France Reopens MH370 Investigation, Claims of Malaysian Cover-Up

August 9, 2018 Updated: August 9, 2018

France has reopened the investigation of MH370, after Malaysia was accused of a cover-up after releasing its final report (pdf) on July 30. It gave no explanation for the disappearance of the 242 foot long aircraft and the 239 lost souls aboard.

France is the only country now trying to uncover this mystery. Due to the four French citizens who were on board MH370, France is allowed to conduct their own investigations. Air Transport Gendarmerie, a branch of the national police force, is conducting the investigation. They plan on verifying the transmitted data to understand the route that the aircraft eventually took, Le Parisien reported.

Voice 370, the group of the victims’ families, accused the Malaysian government of withholding data and information. The data on the military radar was said to be of primary importance in tracking the flight route, Loop Samoa reported.

The Cover-Up

What adds to the suspicion of a cover-up is the legislation of Act 765 (2015) (pdf). It allows the administrator of Malaysia Airlines Systems Berhad (MAS) to postpone any legal action (moratorium) for a minimum of 12-months and a maximum of 24-months from the year 2015.

Voice 370 tweeted a document in response to the Malaysian government’s protection of MAS, saying that by postponing legal actions, MAS can successfully transition into their new name Maylasia Airlines Berhad (MAB) and avoid giving compensation by moving all wealth and assets into a new name, making the lawsuit pointless. Voice 370 accused MAS of using Act 765 as a way of shielding themselves from being sued by anyone inside or outside of the country and they criticized the Malaysian government for helping them.

They claimed that selective payments were made to people the MAS or Malaysian government deemed to be relevant, but none of those people were the victims’ families. They concluded that since MAS was able to avoid responsibility, the Malaysian government was going to do what it could to end the investigation.

The French March On

In spite of the final report and what Le Parisien called, the Malaysian government’s ”imprecise” and ”ambiguous” conclusions, the French continue to investigate.

When Flight MH370 diverted from the planned route, both civilian and military radars saw the aircraft turning slightly to the right first and then to the left toward Peninsular Malaysia, followed by another right turn afterward.

The French hypothesized that the voluntary turns the aircraft took may be an indication that when they flew past Kota Bharu International Airport and Penang Island International Airport, they could have been trying to land due to damage. It is also possible that they may have suffered a major power failure that resulted in a loss of communication, Le Parisien reported.

Attempts to contact the aircraft before the disappearance failed, communications were lost 40 minutes after takeoff.

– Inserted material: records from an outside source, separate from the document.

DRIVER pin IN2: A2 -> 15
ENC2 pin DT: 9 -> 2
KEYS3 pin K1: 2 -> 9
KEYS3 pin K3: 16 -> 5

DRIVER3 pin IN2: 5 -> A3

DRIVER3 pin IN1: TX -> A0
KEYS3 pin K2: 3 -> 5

The MH370’s transponder signal also disappeared from the Air Traffic Control (ATC) display, while the transponder signals of other aircraft were still able to be seen.

Radio communication was also lost. “Good Night Malaysian Three Seven Zero” was the last message spoken by the Pilot-In-Command (PIC), but he didn’t relay back the assigned frequency—which goes against the protocol of radio communication. The voice transmission showed no signs of stress, fear, or anxiety.

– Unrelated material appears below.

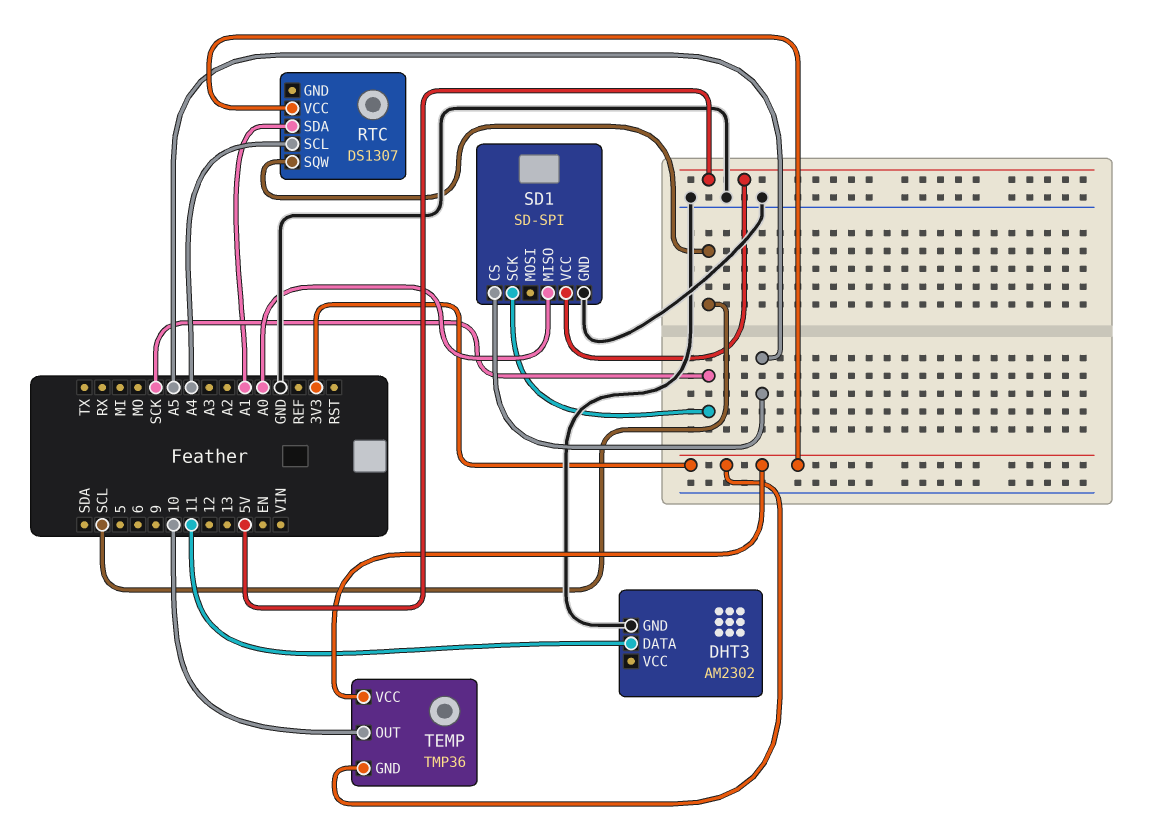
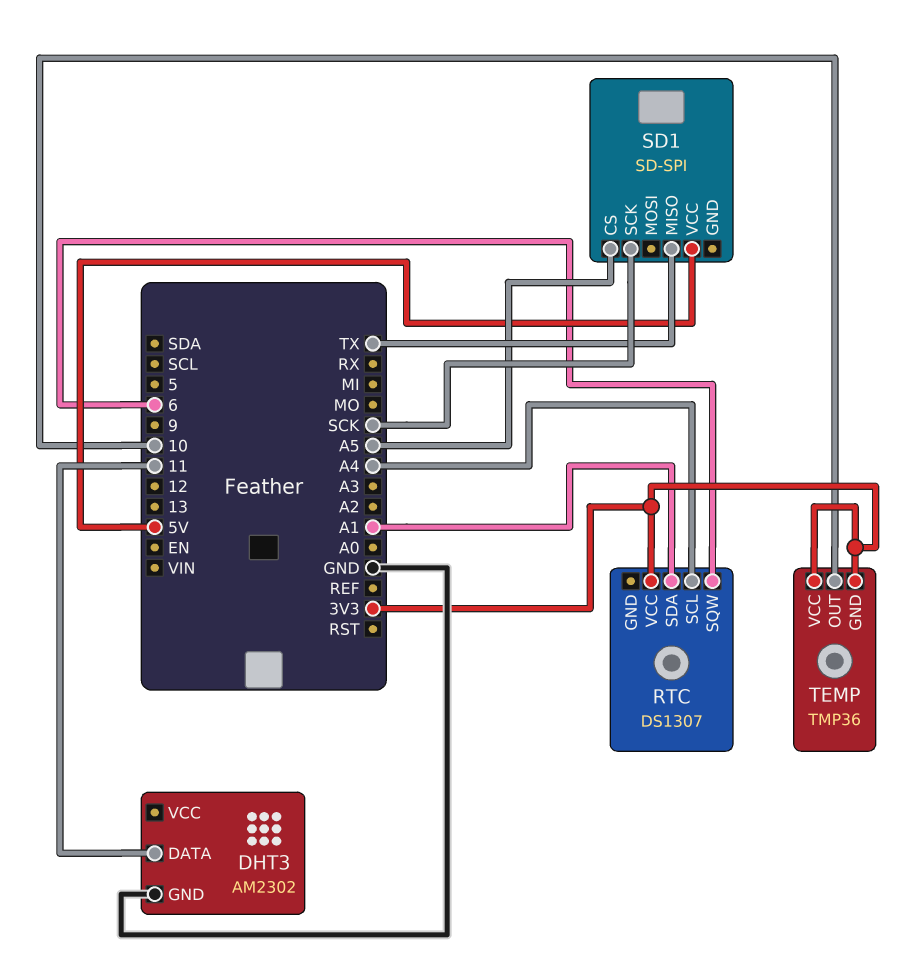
RTC pin SQW: SCL -> 6
SD1 pin GND: GND -> none
SD1 pin MISO: A0 -> TX

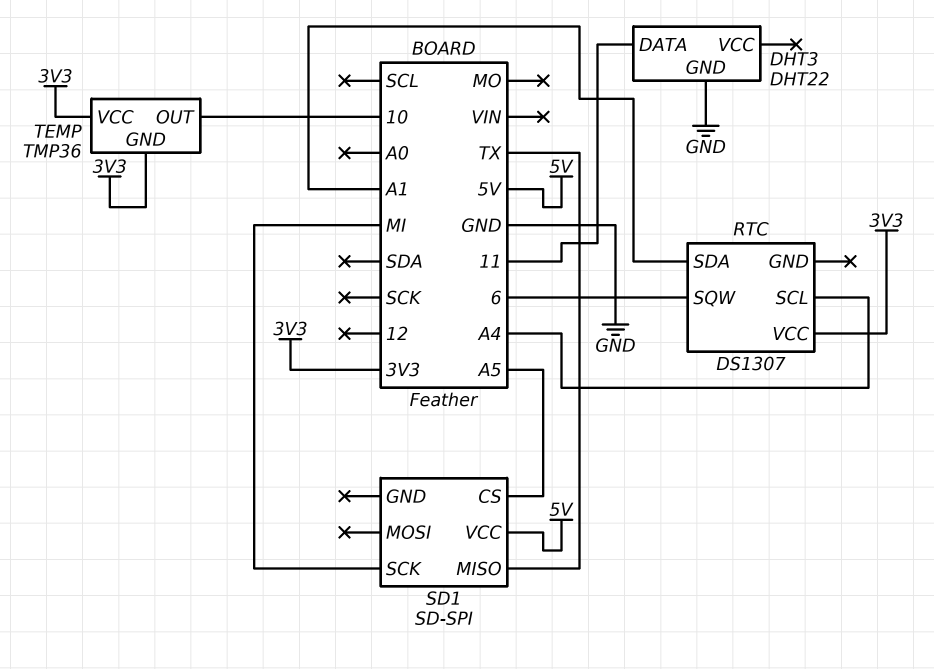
DHT3: AM2302 -> DHT22
SD1 pin SCK: SCK -> MI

One finding concluded that the possibility of a malfunctioning communication systems (transponder and radio) cannot be ruled out, but because of the lack of evidence available, there are three possible conclusions. The most likely causes of a loss in communication are: the systems being manually turned off, a power interruption, or the VHF and HF radios intentionally or unintentionally not being used.

Malaysia also couldn’t confirm whether the aircraft was flown by someone other than the pilots. Repeated flight simulations have determined that the turns were likely done manually and not via autopilot.

Xavier Tytelman, a French aviation expert and aeronautical consultant, said that a slow depressurization can go unnoticed by the pilots. Slow depressurization causes a loss a of oxygen, which slowly leads everyone into a coma and finally a crash.

When the Australian Maritime Safety Authority’s (AMSA) surface search was done, the Australian Transport Safety Bureau (ATSB) conducted an underwater search that spanned 120,000 square kilometers. After spending approximately $150 million on searching for the main body of MH370 aircraft, nothing was ever found.

The ATSB released their own report (pdf) on the incident, a year before Malaysia released their final report.

“The reasons for the loss of MH370 cannot be established with certainty until the aircraft is found,” stated the report, “It is almost inconceivable and certainly societally unacceptable in the modern aviation era … for a large commercial aircraft to be missing and for the world not to know with certainty what became of the aircraft and those on board.”